St. Vincent’s quality of care suffers from cutbackitis

By Suman Bhattacharyya

Randy Romain has been a chronic care patient at the St. Vincent Hospital for the past five years and remembers a time when he could expect personalized, quality care.

“Nurses had time to sit and talk to you,” he says.

These days, it’s a different story.

“We (the patients) have to wait longer for the care we need, and the care we get is done very fast,” says Romain, 40, who is president of the residents’ council at St. Vincent. “It’s not a good environment.”

Romain, who is quadriplegic and blind, is in the same position as many others at the Cambridge Street hospital.

With provincial government cutbacks to funding for hospitals, patients and staff at St. Vincent are struggling to make do with fewer resources and money.

“What’s suffering is the attention people used to get and the kind of level of quality is not as high as it used to be,” says Michel Bilodeau, president of the Sisters of Charity, which runs St. Vincent and the Elisabeth Bruyere hospital on Bruyere Street.

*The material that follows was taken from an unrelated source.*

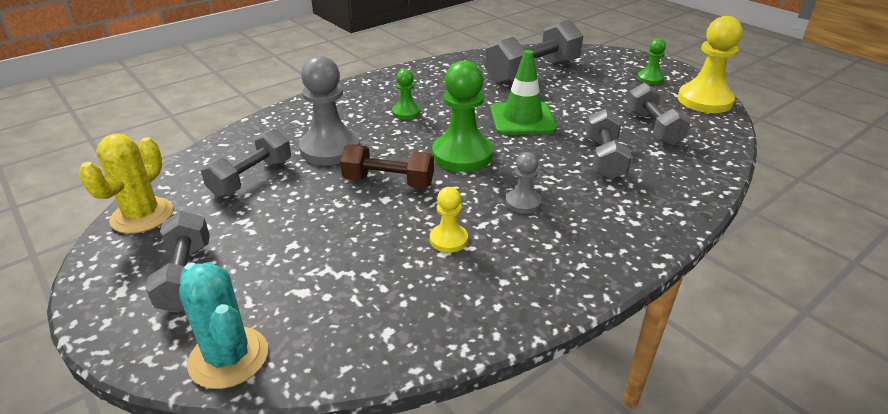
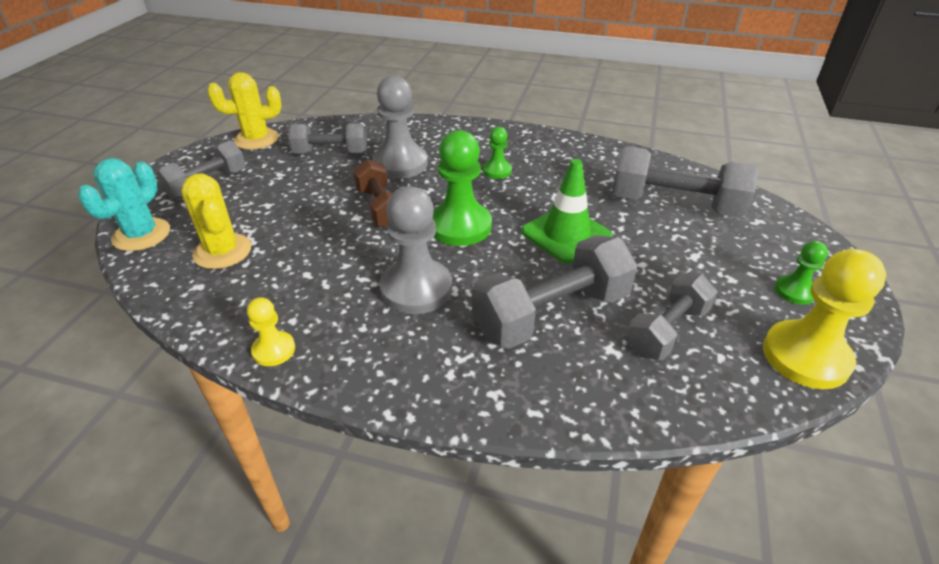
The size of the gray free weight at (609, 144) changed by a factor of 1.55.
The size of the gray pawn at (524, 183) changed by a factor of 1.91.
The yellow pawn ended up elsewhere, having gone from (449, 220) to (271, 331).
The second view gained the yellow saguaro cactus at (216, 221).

The Sisters of Charity operate the largest long-term care complex in the region, with a budget of $85 million, 911 beds and 2,000 employees. But recent cuts are threatening its survival.

Bilodeau says over the past five years, the number of chronic care beds in the Ottawa area has dwindled from 890 to 455.

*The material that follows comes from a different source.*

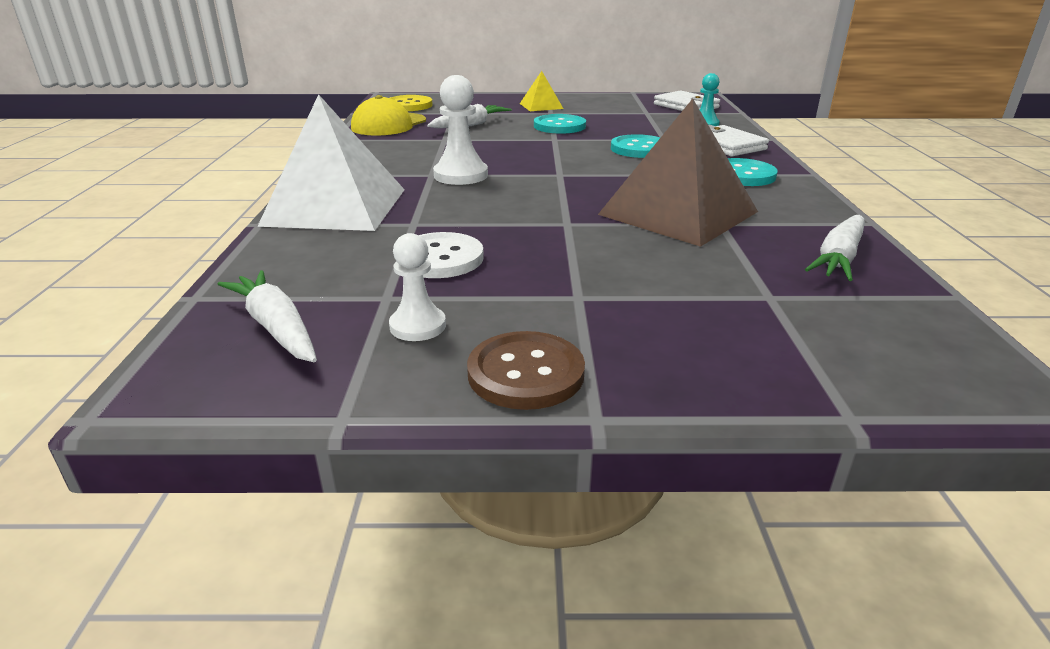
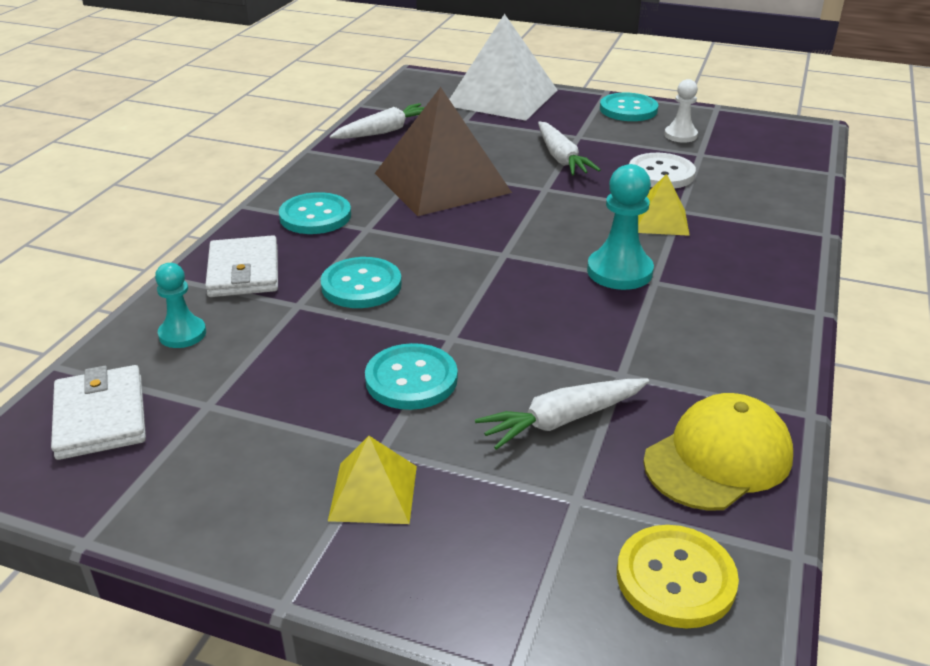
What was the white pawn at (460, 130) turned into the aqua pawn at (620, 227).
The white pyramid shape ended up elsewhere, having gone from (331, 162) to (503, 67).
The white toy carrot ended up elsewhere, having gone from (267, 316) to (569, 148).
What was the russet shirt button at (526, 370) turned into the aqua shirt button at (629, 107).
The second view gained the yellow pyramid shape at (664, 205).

The situation was further complicated after the Ontario government’s Health Services Restructuring Commission ordered 114 hospital beds cut from the Sisters of Charity hospitals by 2003. In addition, St. Vincent, once a rehabilitation and chronic care facility, will now be devoted exclusively to chronic care. This creates added pressures for hospital staff.

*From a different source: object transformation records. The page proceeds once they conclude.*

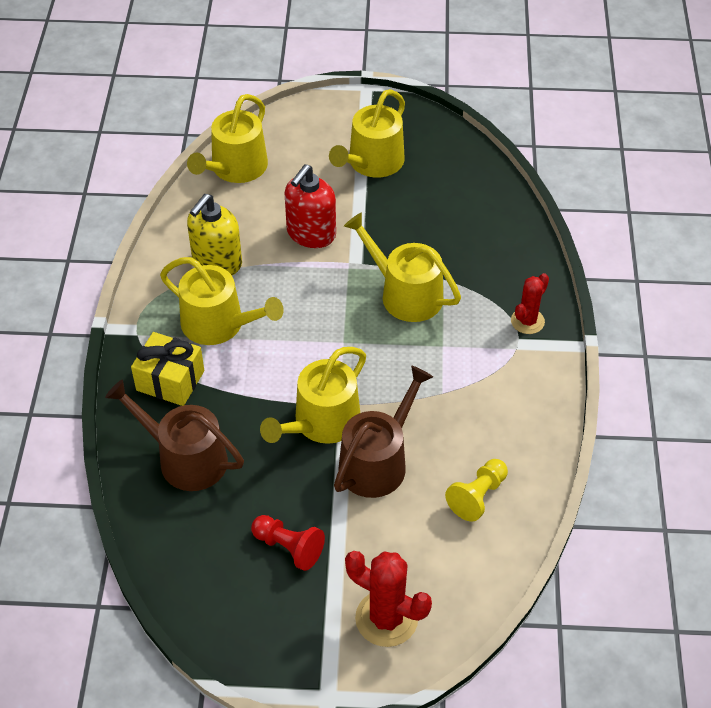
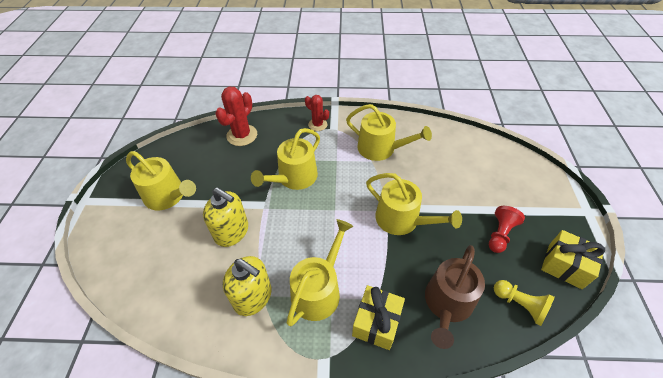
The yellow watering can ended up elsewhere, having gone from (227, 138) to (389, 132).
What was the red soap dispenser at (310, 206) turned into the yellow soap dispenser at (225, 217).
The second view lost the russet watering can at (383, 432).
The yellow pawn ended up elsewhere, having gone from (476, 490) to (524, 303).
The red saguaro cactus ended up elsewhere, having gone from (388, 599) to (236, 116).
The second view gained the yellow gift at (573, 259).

Pat Elliott-Miller, chief nursing officer of the Sisters of Charity, says because of smaller bed numbers, patients now in chronic care are those with the most severe problems. As a result, staff can no longer accommodate individual needs.

“They’re having to adjust to patients with very complex needs, with no new staff to help,” she says.

Funding cuts two years ago forced the hospitals to use more non-registered nurses.

While their level of care satisfies the basic needs, Elliott-Miller says sicker patients require added attention.

“When our patients are so much sicker, you need people at the level to deal with that and that means more registered nurses,” she says.

A January report by a nursing task force for the Ontario government recommended that $275 million be injected into the nursing system.

Bilodeau agrees more nurses are needed to accommodate the demand for services. The province said it would grant the Sisters of Charity $4 million for new nurses, but it has yet to receive a penny, he says.

The lack of resources directly affects the quality of care as nurses become more stressed, says Elliott-Miller.

“I would still say that our patients receive quality care, but it’s not the kind of care they would feel totally satisfied with,” she says.

Romain says the patients are feeling the consequences of a stressed-out staff.

“They (the staff) don’t have time to be nice,” he says. “It’s not their fault, it’s just that there’s not enough time.”

Both Bilodeau and Elliott-Miller say they are anxiously awaiting how health-care money from the recent federal budget will be spent. Romain shares this sentiment, saying his concern is for the future.

“If it gets any worse, I don’t see what this country’s coming to,” he says. “This is Canada and people shouldn’t have to suffer.”